Before EDWARDS and CELEBREZZE, Circuit Judges, and HOGAN,1 district judge.
EDWARDS, Circuit Judge.
This is an appeal by the United States under the provisions of 18 U.S.C. 3731, from an order entered on September 28, 1968, in the United States District Court for the Northern District of Ohio, granting the motion of the appellees for the suppression of certain property seized by special agents of the Internal Revenue Service pursuant to search warrants.
Early in 1966, special agents of the Internal Revenue Service initiated an investigation into alleged gambling activities being carried on at the Zenith Barbecue, an establishment owned by the appellees. During the course of their investigation, the special agents discovered the presence of betting slips, racing forms, scratch sheets and other wagering paraphernalia used by appellees and their agents in the operation of a wagering scheme on which the proper federal wagering taxes had not been paid. See 26 U.S.C. 4401, 4411, 4412, 4901(a), 7203 and 7262. In May, June and July of 1966, the special agents filed sworn affidavits alleging the foregoing, and requested warrants to search the appellees' premises and seize the gambling paraphernalia. A United States Commissioner, finding probable cause to believe violations of the federal wagering tax laws existed, issued the warrants, which were properly executed and returned. The wagering paraphernalia was seized and confiscated, pursuant to 26 U.S.C. 7302.
Shortly thereafter, in Marchetti v. United States, 390 U.S. 39, 88 S.Ct. 697, 19 L.Ed.2d 889 (1968), and Grosso v.

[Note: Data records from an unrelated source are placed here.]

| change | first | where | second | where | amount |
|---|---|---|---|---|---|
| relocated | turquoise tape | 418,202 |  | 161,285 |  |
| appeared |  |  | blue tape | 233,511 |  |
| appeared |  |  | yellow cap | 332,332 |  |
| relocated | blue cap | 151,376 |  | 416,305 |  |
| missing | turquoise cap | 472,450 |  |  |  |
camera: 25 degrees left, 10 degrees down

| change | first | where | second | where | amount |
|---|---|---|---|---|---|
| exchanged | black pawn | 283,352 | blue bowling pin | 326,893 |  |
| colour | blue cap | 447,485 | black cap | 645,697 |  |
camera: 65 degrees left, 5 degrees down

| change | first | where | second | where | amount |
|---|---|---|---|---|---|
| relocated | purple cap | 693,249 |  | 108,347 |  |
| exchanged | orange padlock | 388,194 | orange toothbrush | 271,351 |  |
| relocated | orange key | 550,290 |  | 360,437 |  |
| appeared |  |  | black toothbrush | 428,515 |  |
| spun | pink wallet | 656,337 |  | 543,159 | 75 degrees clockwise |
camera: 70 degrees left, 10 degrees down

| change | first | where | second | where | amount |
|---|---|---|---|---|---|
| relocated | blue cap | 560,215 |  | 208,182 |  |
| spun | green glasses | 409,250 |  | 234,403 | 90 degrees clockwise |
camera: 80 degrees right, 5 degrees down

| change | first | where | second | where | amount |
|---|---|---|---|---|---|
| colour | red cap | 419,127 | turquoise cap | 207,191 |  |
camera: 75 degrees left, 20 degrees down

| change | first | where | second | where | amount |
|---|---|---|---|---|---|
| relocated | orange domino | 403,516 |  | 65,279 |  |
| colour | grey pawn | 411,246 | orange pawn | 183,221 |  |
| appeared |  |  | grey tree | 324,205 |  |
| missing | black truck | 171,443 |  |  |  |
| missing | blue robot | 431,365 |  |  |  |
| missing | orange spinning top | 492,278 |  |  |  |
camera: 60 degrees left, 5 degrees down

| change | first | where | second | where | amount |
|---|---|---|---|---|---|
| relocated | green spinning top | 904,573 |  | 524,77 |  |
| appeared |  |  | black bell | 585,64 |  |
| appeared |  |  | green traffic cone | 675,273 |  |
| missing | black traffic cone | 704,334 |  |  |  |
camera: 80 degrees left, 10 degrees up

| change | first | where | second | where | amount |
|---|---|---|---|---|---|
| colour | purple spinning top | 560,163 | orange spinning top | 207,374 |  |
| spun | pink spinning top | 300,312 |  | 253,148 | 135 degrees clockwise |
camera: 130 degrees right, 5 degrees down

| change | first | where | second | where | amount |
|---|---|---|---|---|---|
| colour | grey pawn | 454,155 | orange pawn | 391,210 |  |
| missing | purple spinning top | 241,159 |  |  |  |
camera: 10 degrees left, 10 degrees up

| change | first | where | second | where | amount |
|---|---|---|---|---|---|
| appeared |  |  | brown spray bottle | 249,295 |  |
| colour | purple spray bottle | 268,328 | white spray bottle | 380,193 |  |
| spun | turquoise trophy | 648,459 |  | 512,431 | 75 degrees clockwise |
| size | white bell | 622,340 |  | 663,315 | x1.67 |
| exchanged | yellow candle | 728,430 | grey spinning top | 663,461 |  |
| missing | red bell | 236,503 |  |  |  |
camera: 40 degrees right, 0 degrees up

United States, 390 U.S. 62, 88 S.Ct. 709, 19 L.Ed.2d 906 (1968), the United States Supreme Court held that an individual who refuses to pay the wagering taxes and file the requisite information on Fifth Amendment grounds, cannot be 'criminally punished' for violation of the wagering tax laws.
As a result, the United States did not prosecute the appellees for violation of the federal wagering tax laws, but elected to prosecute them for violating and conspiring to violate the Anti-Racketeering Act, 18 U.S.C. 2, 371 and 1952. On March 8, 1968, a federal grand jury, basing its verdict substantially upon the evidence seized in 1966, returned an indictment against the appellees.
Prior to trial, the appellees moved the District Court for the Northern District of Ohio to suppress the evidence and to return the confiscated property, on the theory that Marchetti and Grosso rendered the use of it in a criminal prosecution against them unconstitutional. The District Court agreed and granted the appellees' pretrial motion to suppress. United States v. Tiktin, Criminal No. 68090 (Northern District of Ohio, Eastern Division, filed July 9, 1968). The government then moved for reconsideration on the basis of this court's decision in United States v. One 1965 Buick,397 F.2d 782 (6th Cir. 1968), wherein this court refused to suppress similar evidence seized under similar circumstances in a civil action by the government to recover the unpaid wagering taxes. The District Court overruled the government's motion and affirmed its original suppression order. United States v. Tiktin, Criminal No. 68090 (Northern District of Ohio, Eastern Division filed September 26, 1968). The government appealed. Appellees move for dismissal of the appeal on the theory that the order of the District Court is not a final order. We find no merit to this contention and accordingly deny the motion.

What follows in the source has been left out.